Computer simulation of a human glioma over time in the proliferative growth stage produces finger-like extensions (Fig. 4 ). Expression of oncogenes and the absence of tumor suppressor pathways initially results in the net growth of a relatively low-grade type of morphology. After 2 months, the tumor expands to ~3 mm by co-opting the vasculature (which is not shown) while retaining a compact shape with negligible necrosis (Fig. 4A). However, increased nutrient demand generates hypoxic and other substrate gradients pointing radially outwards from the lesion (data not shown). A second, more proliferative clone, is generated by ongoing hypoxia-driven (36) mutations and starts to grow (bottom left corner, shaded area). Its higher cellular uptake introduces perturbations in the spatial gradients of oxygen, further enhancing local hypoxia. These gradients generate spatially heterogeneous cell proliferation and migration. After 4 months, this perturbation triggers a morphologic instability, which noticeably deforms the tumor mass (bottom left). Hypoxia and necrosis are present within the regions in which the more malignant clone grows. Shape instability leads to clusters of clone 2 protruding "finger-like" (darker) regions into the mass of clone 1 first, and the host brain later, growing at the expense of the less proliferative clone and the host tissue. We have also observed that detachment of these clusters may occur in our model (Fig. 2C; ref. 10). These fingers grow away from the bulk tumor and tend to follow substrate gradients.

In ~6 months' time, the aggressive, invasive proliferation of clone 2 (darker regions) enables it to infiltrate almost all regions of the tumor, in particular around the boundary, and leads to a higher-grade lesion. A bud-like protrusion emerges on the tumor (bottom left). Hypoxic, necrotic areas continue to expand (Fig. 4B). In 8 months, the glioma aggressively infiltrates the surrounding brain tissue. Clone 1 is being confined by competition with clone 2. Extensive necrosis is present. Additional buds have appeared, and the initial (middle) bud has grown into an invasive finger. Strands and clusters of clone 2 drive the growth of the finger and buds (extent of the darker area).
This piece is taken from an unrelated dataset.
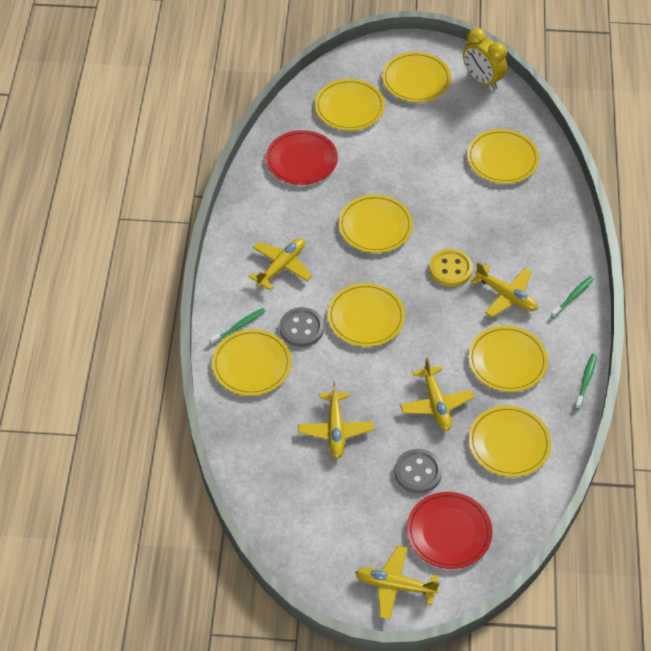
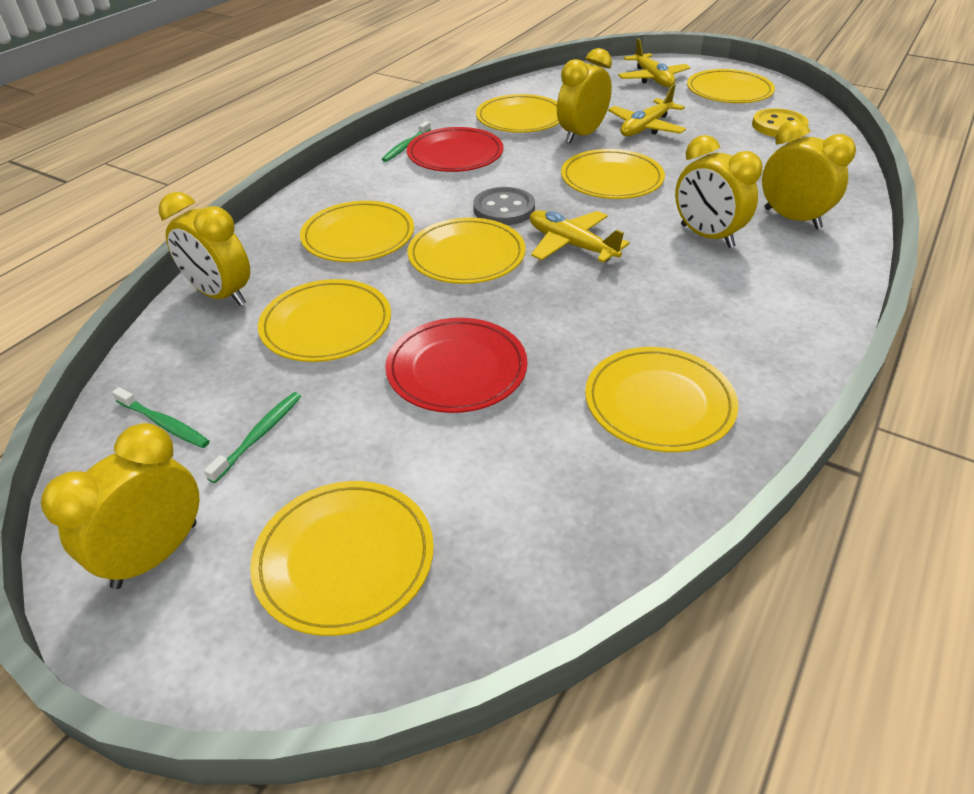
grey button: 2 -> 1
yellow clock: 1 -> 5
yellow plane: 5 -> 3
Clone 1 has been mostly eliminated from this region of the tumor, and remains stagnant. In 12 months, the surrounding brain has been severely compromised. Expansion of clone 2, accompanied by continued necrosis, is now the main determinant of tumor morphology. The lesion reaches a size of ~4 cm in a little over 1 year of simulated time, consistent with human glioma progression (Fig. 4C shows only a tumor portion at 1 year).

Different tumors are likely to have different genomic instability factors—different types and mutation rates. The idealized tumor in Fig. 4A–C is "programmed" to exhibit the progressive appearance of one highly malignant clone (clone 2). In reality, multiple clones may arise with varying degrees of malignancy.

A histology section of glioblastoma from one patient reveals the tip of a round invading finger (Fig. 4D), consistent with the morphology and size of these infiltrative cell clusters predicted by simulations during the proliferative growth stage (Fig. 4C at 12 months, in which the tip of one protruding cell front is ~2 mm in size). The fact that tumor cells rely on vessels beyond the protrusions—and may grow towards blood vessels that they stimulate (11, 38, 39)—also suggests a proliferative growth stage because these vessels increase substrate availability in the microenvironment. Older tumor vessels may have thicker walls that are not as permeable for nutrient/oxygen exchange, and may become occluded due to increased pressure from the tumor mass (Supplementary Data), further promoting substrate gradients.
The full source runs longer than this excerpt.